Art Class: Perspective and Shading with Charcoal

This past weekend in art class, we learned the basics of shading and perspective while using charcoal. Shapes were placed one by one on a table with a light source: cone, sphere, cylinder, and cube.


In order to draw the light side of the object, we first had to lightly shade in a bit of background around the lighter areas. That way, there will be definition to it without actually drawing a line, allowing the white parts to be completely white. Next we shaded in the darkest spots and used a finger to blend it into the light side. On the sphere, you may notice that there is a reflective white spot on the far right.

The cube presented a greater challenge. We drew on the paper a horizontal line to represent our “line of sight”, then drew the cube wherever it fell below that. Next, we had to pick a point of focus. One way of finding the point of focus is to close one eye, extend the arm outwards with a ruler, and line the ruler up with the lines of the cube.  Match that up on the paper by drawing a dot on the line. Now we know the direction and angle that we need to draw. I’m not sure if I explained that very well, but if you look at what I drew maybe you can see what I mean. After drawing the dot, we connect each corner of the square to the dot, then fill in the rest. Ta da!

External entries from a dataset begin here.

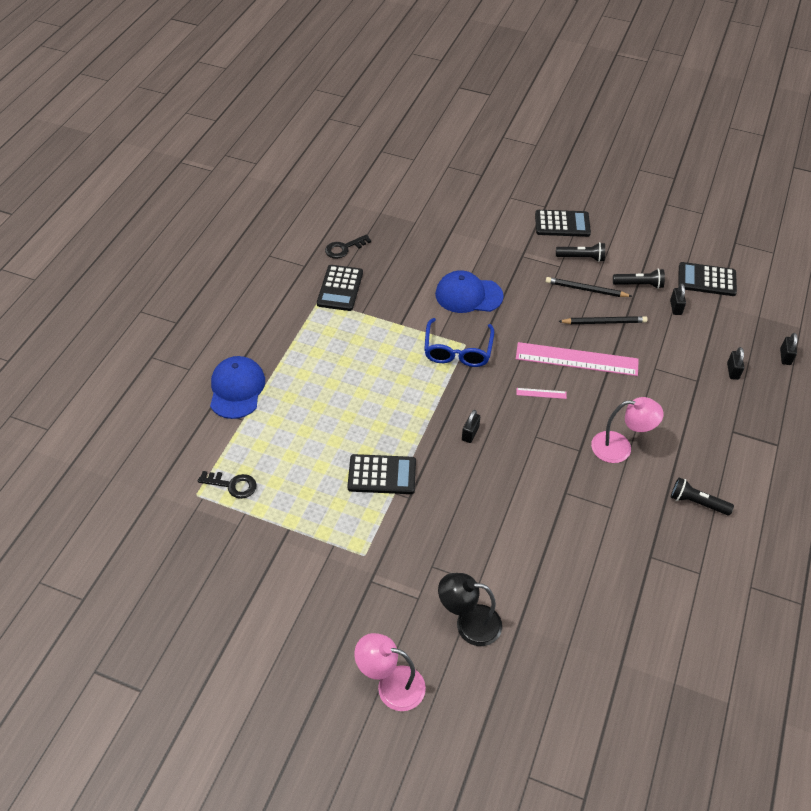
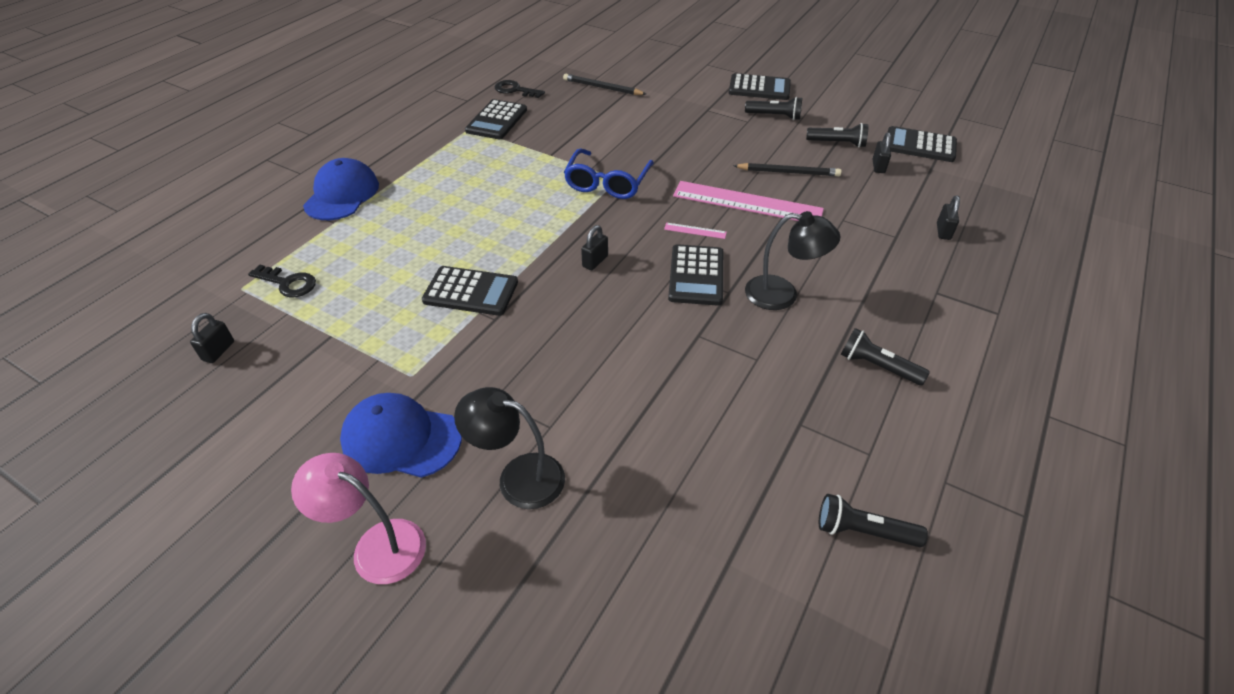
camera: 10 degrees right, 5 degrees down
(344, 248) = (515, 90): black key -> black key turned 45 degrees clockwise
(468, 295) = (636, 137): blue cap -> blue cap (401, 438)
(551, 438) = (696, 275): none -> black calculator
(586, 289) = (773, 142): black pencil -> black pencil (602, 88)
(620, 447) = (782, 294): pink lamp -> black lamp
(702, 629) = (863, 531): none -> black flashlight
(785, 357) = (1013, 223): black padlock -> black padlock (218, 351)

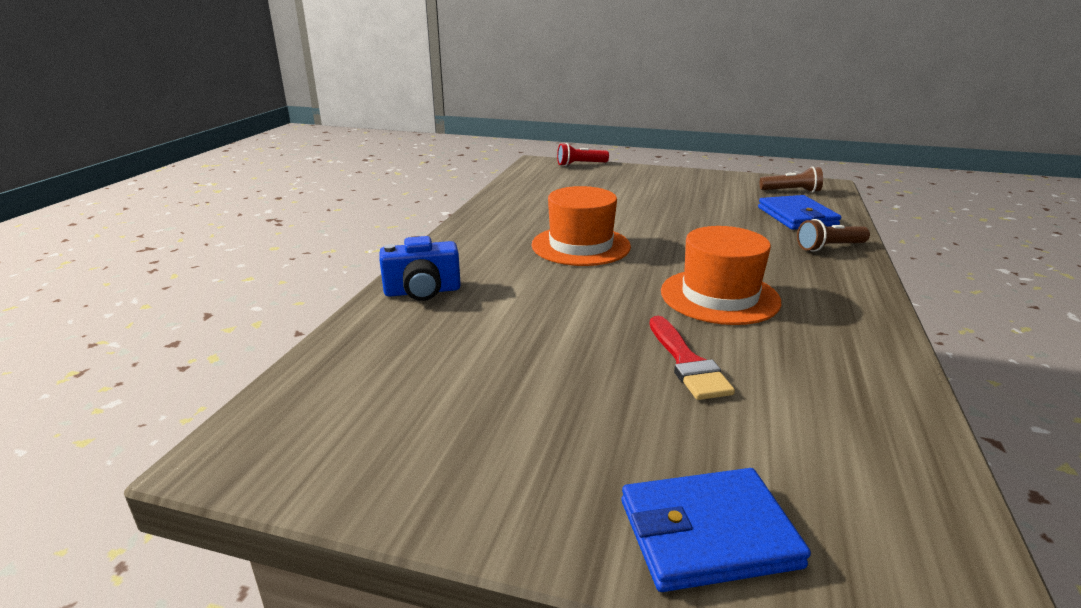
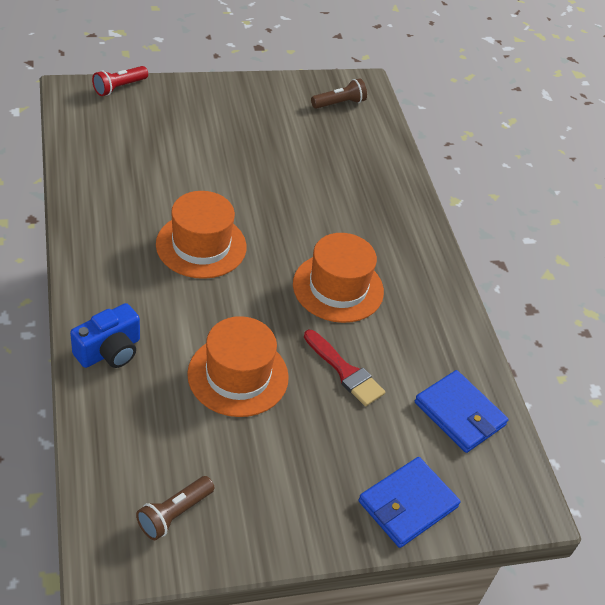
camera: 35 degrees left, 20 degrees up
(543, 336) = (238, 375): none -> orange hat
(797, 216) = (357, 150): blue wallet -> blue wallet (460, 414)
(829, 247) = (393, 195): brown flashlight -> brown flashlight (174, 514)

When facing the cube head on, only one point of focus is necessary. If we are facing a corner, like in the drawing below, we draw two points of focus.


And this is my final copy with all the shapes together. I ran out of time to finish it. It is also somewhat wrinkled because the wind blew it out of my bike basket on my way home, forcing me to chase it across a park.


I think the most useful thing I learned was how to draw objects from a corner angle. I’ve always had trouble with drawing things in perspective, so hopefully this lesson will help. In our next class, I believe we’ll be working with pastels. I’m really excited to start working with colour!